My own view of this is that the so called long ball approach can be effective and it’s a moot point as to what is most boring, a team getting nowhere by booting the ball forward into the air pretty aimlessly or a side which uses twenty passes to arrive back exactly where they were, or even further away from the opposition goal, before losing possession – I understand and applaud the desire to maintain possession of the ball, but not to the extent where there is no purpose behind the passing.

Going back to that pass by Ajayi, to me it embodies the best of both worlds. If all long balls forward by defenders were hit with the precision and technique that he showed with that one, then it would be hard to be critical of the sort of football Reep advocated, but you only have to see ninety five per cent of the ones played by City’s first team in any match this season to know that they aren’t.
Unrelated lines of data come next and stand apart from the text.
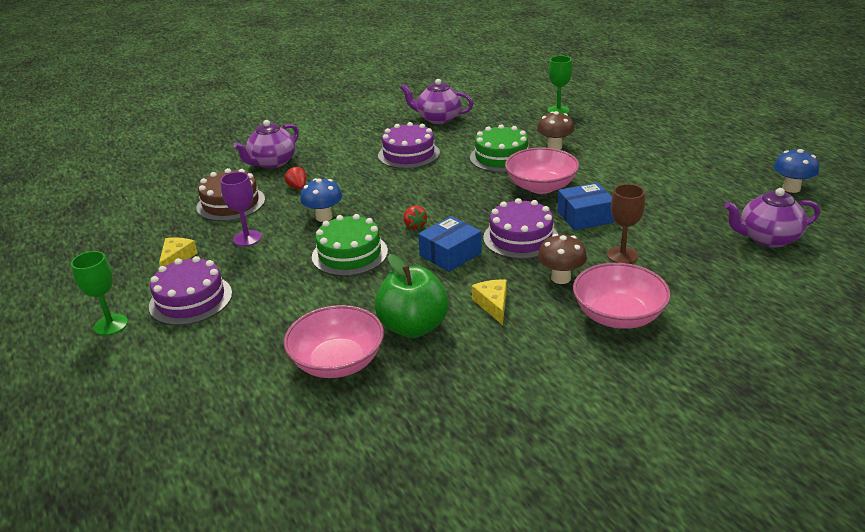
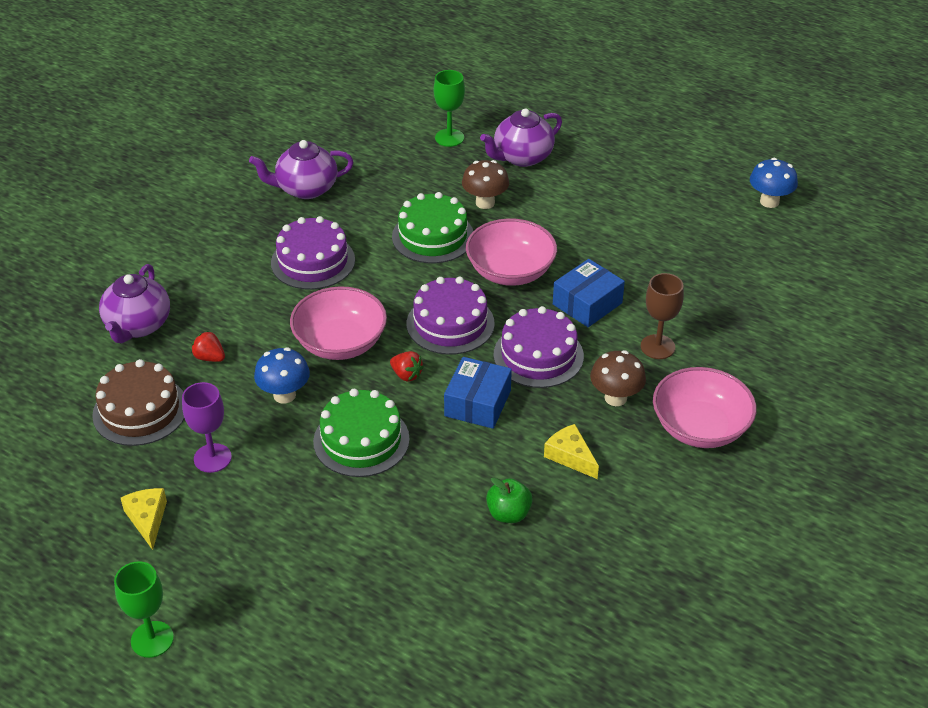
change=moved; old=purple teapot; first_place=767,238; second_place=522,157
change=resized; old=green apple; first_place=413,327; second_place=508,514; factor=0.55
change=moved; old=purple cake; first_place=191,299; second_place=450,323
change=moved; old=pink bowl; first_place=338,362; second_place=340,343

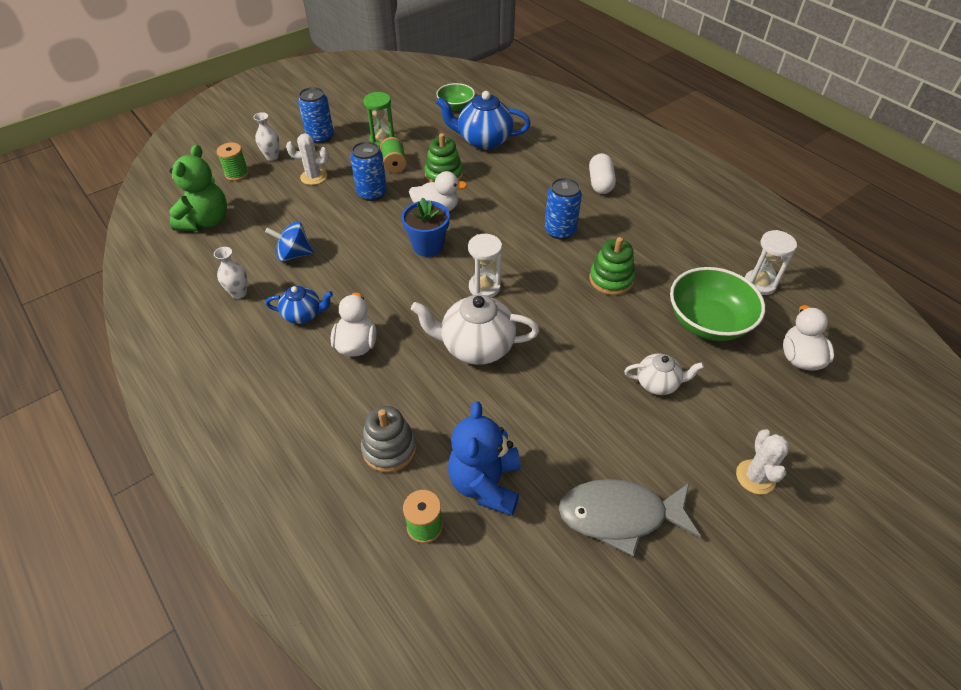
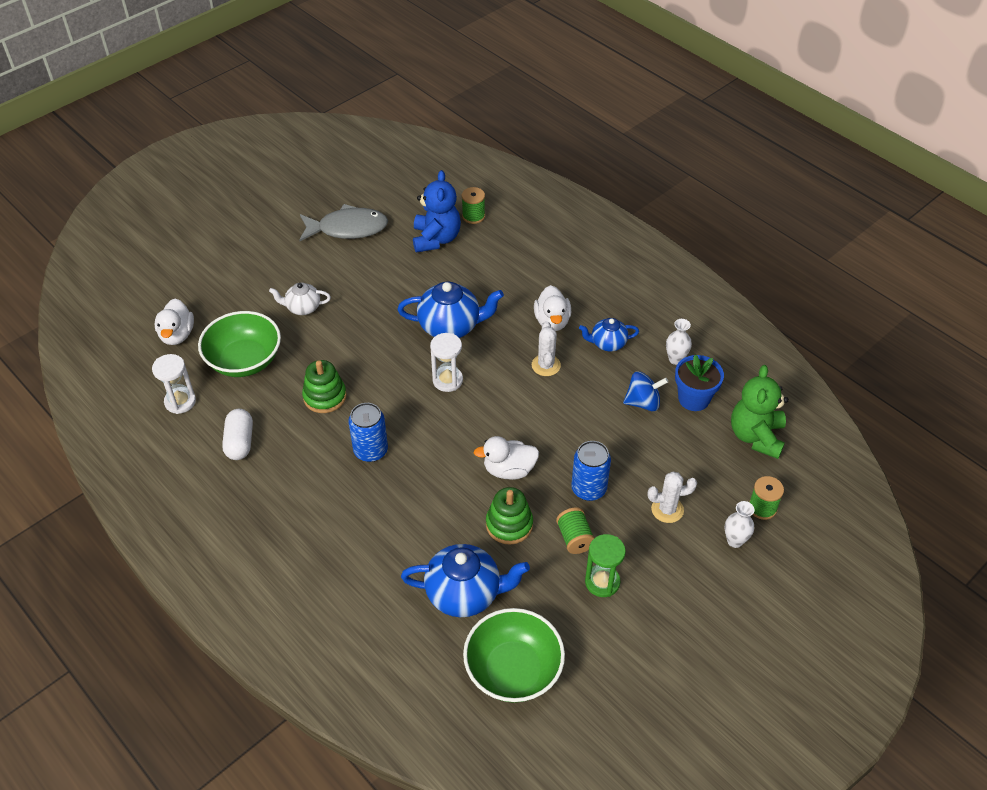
change=resized; old=green bowl; first_place=456,106; second_place=513,670; factor=1.71
change=removed; old=blue can; first_place=320,137
change=moved; old=white capsule; first_place=600,183; second_place=240,442
change=moved; old=blue flower pot; first_place=428,246; second_place=693,399
change=recoloured; old=white teapot; new=blue teapot; first_place=476,346; second_place=451,326
change=removed; old=grey stacking toy; first_place=389,448
change=moved; old=white cactus; first_place=755,477; second_place=546,365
It’s pretty clear under this manager that defenders are there to defend first and foremost, but if Semi Ajayi can ever satisfy Neil Warnock on that score to the extent that he trusts him to play in the first team, then he will gain a defender whose long passing would add an element to the first team’s game that they may not quite lack entirely at present, but they are very short of it – that pass wasn’t just a one off, Ajayi has shown over the past couple of seasons, albeit at the level below senior football, that his long passing is better than many of his seniors at the club who play in his position.

Anyone who watches City’s older age group teams play will know that, especially under Russell Slade and Neil Warnock, there are clear differences between how they play and the methods used by the senior side. Therefore. it could be argued that there is no point in the Under 23s being capable of scoring the sort of goal they did against Ipswich if they are never going to be able to play that way in the first team – if Waite’s goal eptomises the approach favoured by Craig Bellamy, isn’t it incompatible with the the more basic stuff we see from Neil Warnock’s first team?

My answer to that question is no. I say that as someone who appreciates what Warnock brings to the club, but becomes exasperated at how bad we are at retaining possession of the ball – I’ve not seen much of the Brighton match, but the way we fell down on some of the very basics of football in our three games before it (including Fulham in the FA Cup) was embarrassing at times.

There is always the proviso that they have to possess an all round game good enough to get them into the first team of course. but the more players we can get into the first team who have been used to playing in what I’ll call the Bellamy style, the more we’ll have a team with more than one string to their bow. We’ll have another way of coping with the challenge posed by the opposition when the long ball approach isn’t working and we’ll have a team which makes it harder for our opponents to get the ball off  them when we are leading late on.

Anyway, putting arguments about styles of play to one side, Waite’s goal may not be up there with the very best I’ve seen City score, but it is the best I’ve ever seen from us of it’s type – congratulations to all of those, on and off the pitch, who made it possible.